We’re also in the Eagle Ford with a large acreage position. We don’t operate that asset, but we’re one of the largest gas producers in the Eagle Ford in combination with Lewis Energy Group. We’re in the liquids window, as well as the dry gas window that’s doing very well in this price environment.

We’re in the Woodford Shale in the Arkoma Basin and in the greater Green River Basin in Wyoming, where we have a significant amount of acreage with liquid potential from multiple zones. We’re drilling multilaterals there and getting returns in excess of 20% at today’s prices.

On top of that, we have this world-class position in the San Juan Basin. I feel very confident with our portfolio. We have an exceptional set of assets, and we haven’t overpaid for those assets. In addition, we have some of the most talented employees and effective operating teams in the business.

Investor: Would you want to get back into the Permian?

Lawler: At the right price, but right now I feel like the cost of entry is so high that it would be prohibitive on a full-cycle basis. While all of us would love to have oil exposure in the Permian, there are a number of prolific, profitable plays across the U.S.

Investor: Are you looking to get a footprint in any other play?

Lawler: We’re always looking for opportunities, but we are satisfied with our portfolio. We have a plan that will allow us to grow within cash flow, so we don’t have to find another play.

Investor: Can BP Lower 48 compete with independents?

Lawler: I’d point to WoodMac for third-party validation.
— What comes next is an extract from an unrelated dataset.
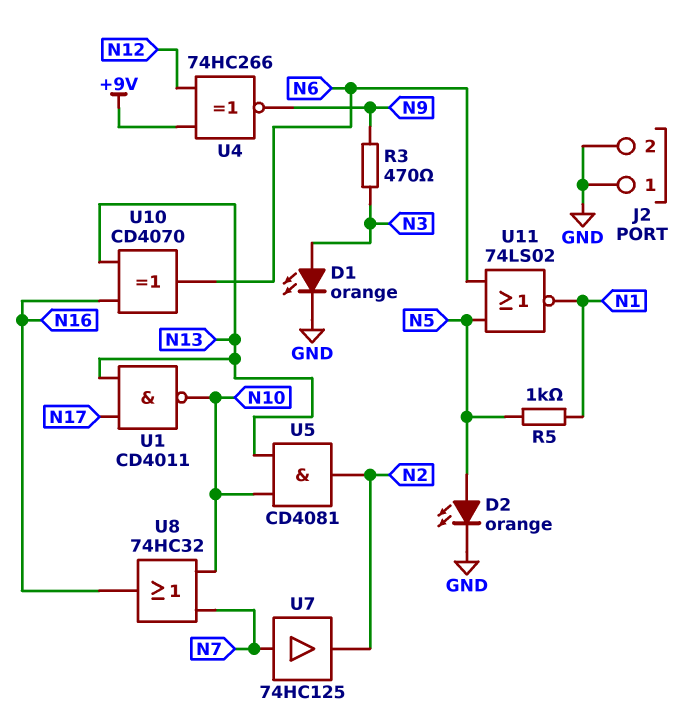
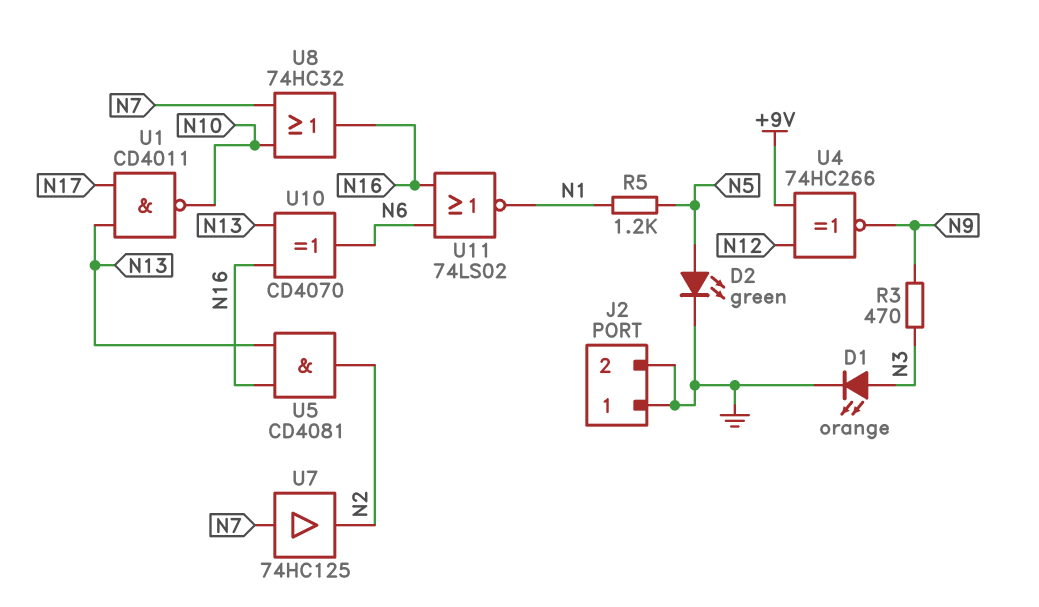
D2: LED orange (A N5, K GND) -> LED green (A N5, K GND)
R5: 1k (N1, N5) -> 1.2k (N1, N5)
U5: AND CD4081 (in N10, in N13, out N2) -> AND CD4081 (in N13, in N16, out N2)
U11: NOR 74LS02 (in N5, in N6, out N1) -> NOR 74LS02 (in N6, in N16, out N1)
Of the gas companies that operate in the U.S., our production costs are now in the Top 10. The mission of the separation was to help us become competitive with our peers in the U.S., and to provide investor visibility into our asset base and performance.

We’re not trying to be the lowest-cost producer, but what we are trying to be is a company that generates significant rates of return and grows production and reserves within cash flow, and we’re achieving that. We have in fact closed that gap. So, even as a major, we’re very competitive, and in some plays, we’re leading.

Investor: What should upstream executives be most alert to in this upcoming year?

Lawler: I believe we need to continue to be highly disciplined, and plan investment levels under the assumption that gas prices may remain low indefinitely. I’m not trying to predict prices, but I do think that there is going to be a prolonged period of low pricing. Operating models need to be reset to match pricing being much lower than it’s been in the past, perhaps for a long time. All of us should be focused on how we sustain the businesses going forward with low prices.

Investor: How do you do that?

Lawler: You do it through data analytics; you do it through innovative drilling techniques, like multilaterals, and completion techniques that improve capital efficiency. And, you promote a culture of entrepreneurialism where individuals are encouraged to be creative and generate new solutions. We ask these questions frequently in our organization: How can we unlock these resources in a new way? How can data analytics optimize our operations?

This is the culture that we’re trying to implement. We are, at this point, a very entrepreneurial organization and a leader in the use of data analytics.